[[ Data to examine open ]]

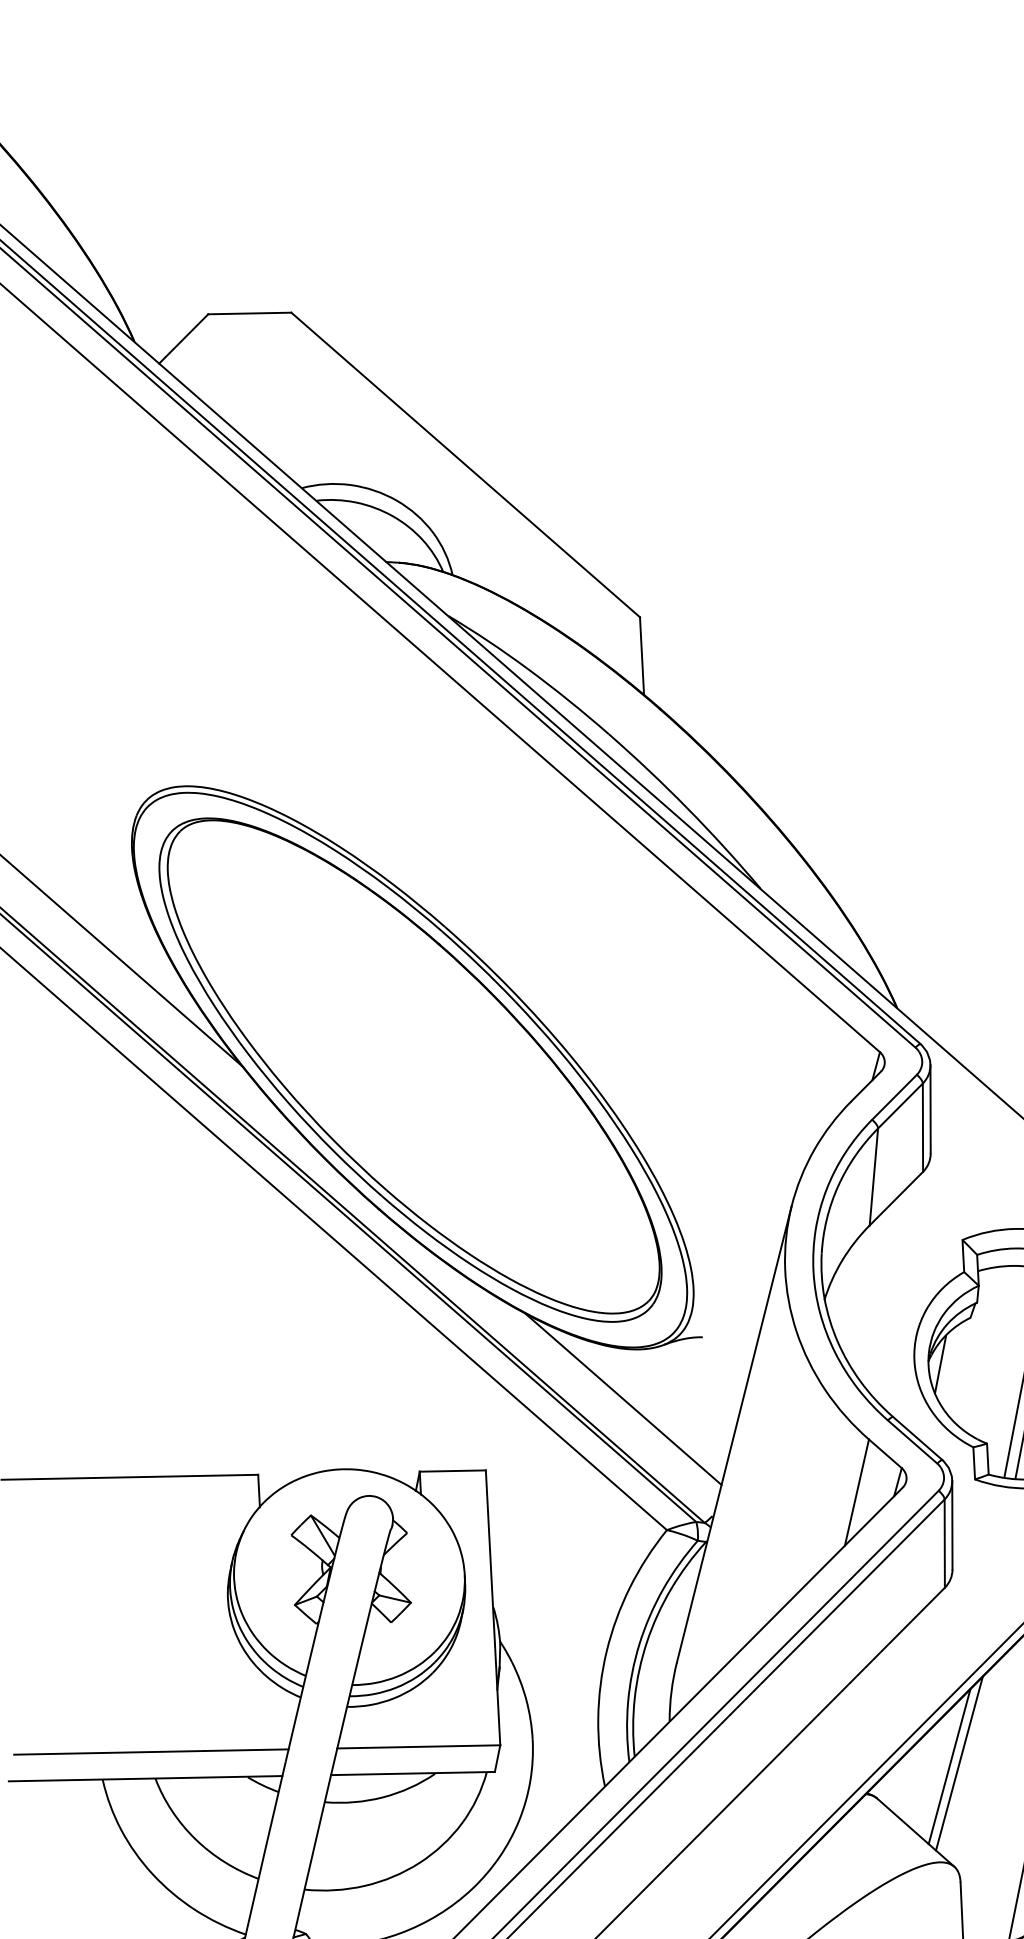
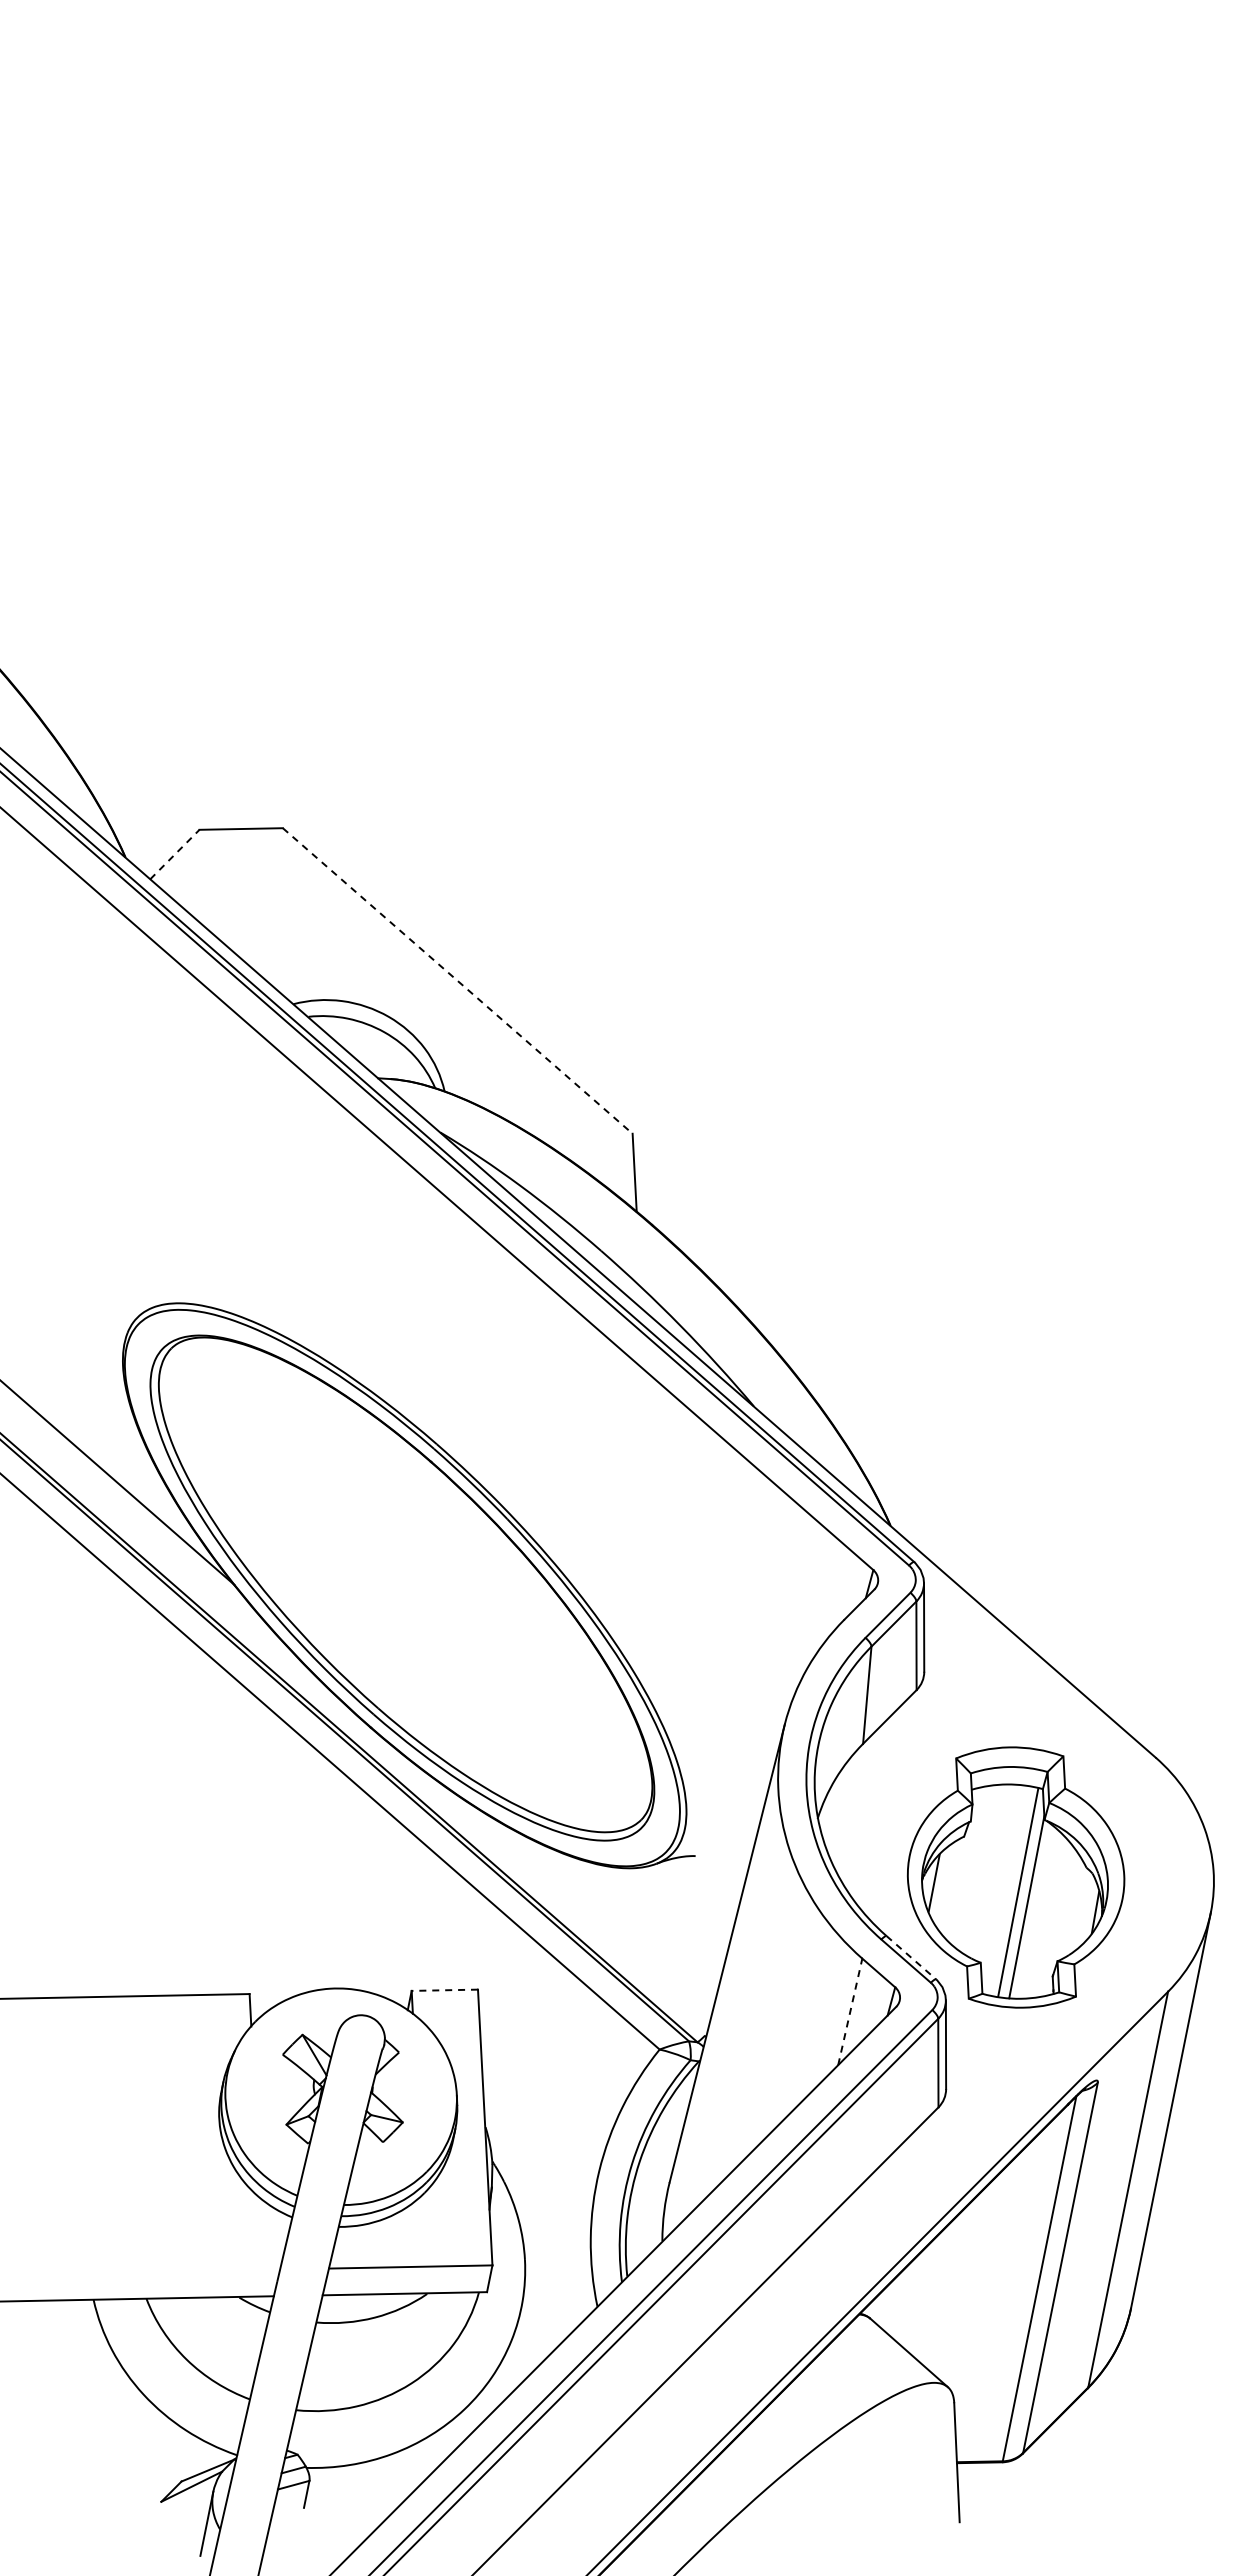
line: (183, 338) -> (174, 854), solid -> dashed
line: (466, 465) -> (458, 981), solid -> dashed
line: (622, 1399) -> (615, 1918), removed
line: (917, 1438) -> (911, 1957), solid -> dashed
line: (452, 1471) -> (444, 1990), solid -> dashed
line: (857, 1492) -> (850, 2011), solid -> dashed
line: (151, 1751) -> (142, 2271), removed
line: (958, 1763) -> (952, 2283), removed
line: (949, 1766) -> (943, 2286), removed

[[ Data to examine closed ]]
[[ Data to examine open ]]

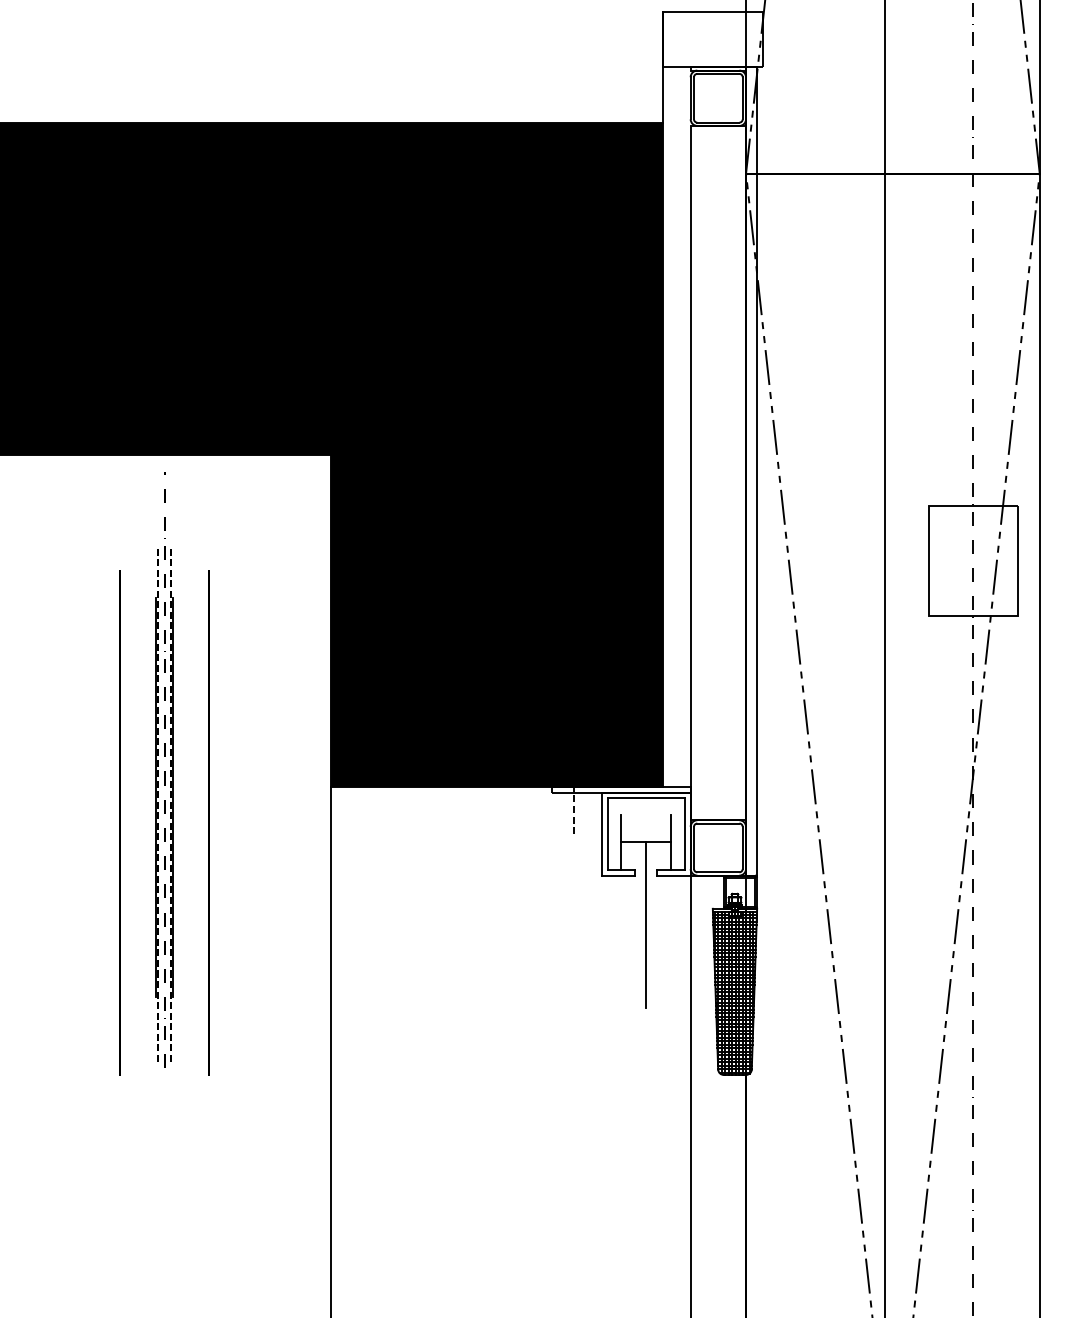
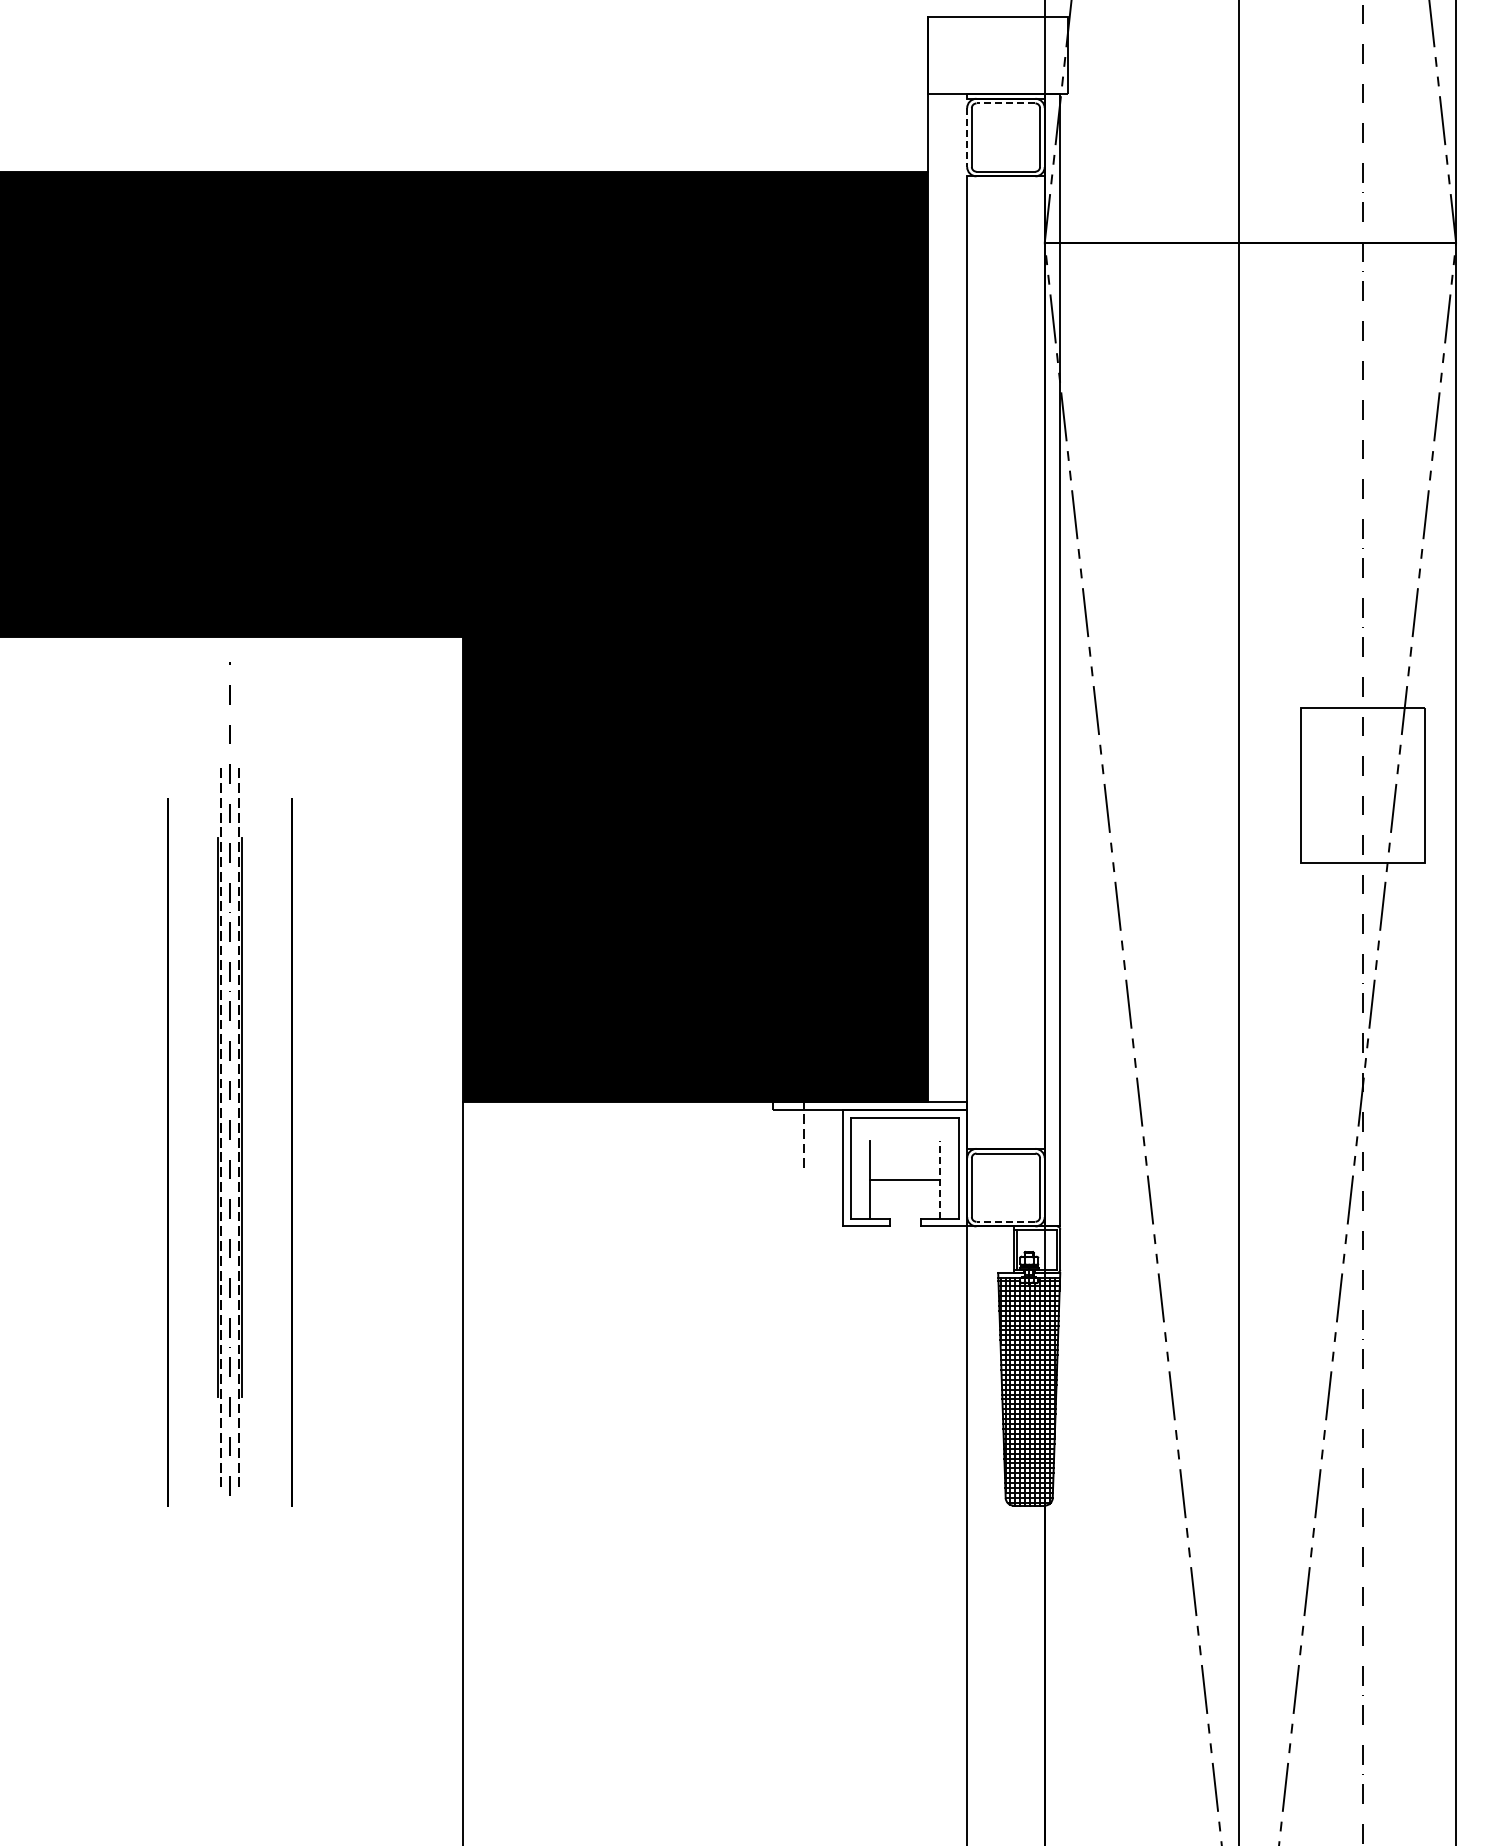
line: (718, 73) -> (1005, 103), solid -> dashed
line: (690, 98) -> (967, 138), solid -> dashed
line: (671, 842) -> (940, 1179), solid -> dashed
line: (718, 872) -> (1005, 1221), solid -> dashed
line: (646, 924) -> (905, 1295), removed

[[ Data to examine closed ]]

* _Task item_: Could you restate word for word the lines above, from the one that contains "line: (622, 1399) -> (615, 1918), removed" through the one that contains "line: (949, 1766) -> (943, 2286), removed", and no others?

* _Solved problem_:
line: (622, 1399) -> (615, 1918), removed
line: (917, 1438) -> (911, 1957), solid -> dashed
line: (452, 1471) -> (444, 1990), solid -> dashed
line: (857, 1492) -> (850, 2011), solid -> dashed
line: (151, 1751) -> (142, 2271), removed
line: (958, 1763) -> (952, 2283), removed
line: (949, 1766) -> (943, 2286), removed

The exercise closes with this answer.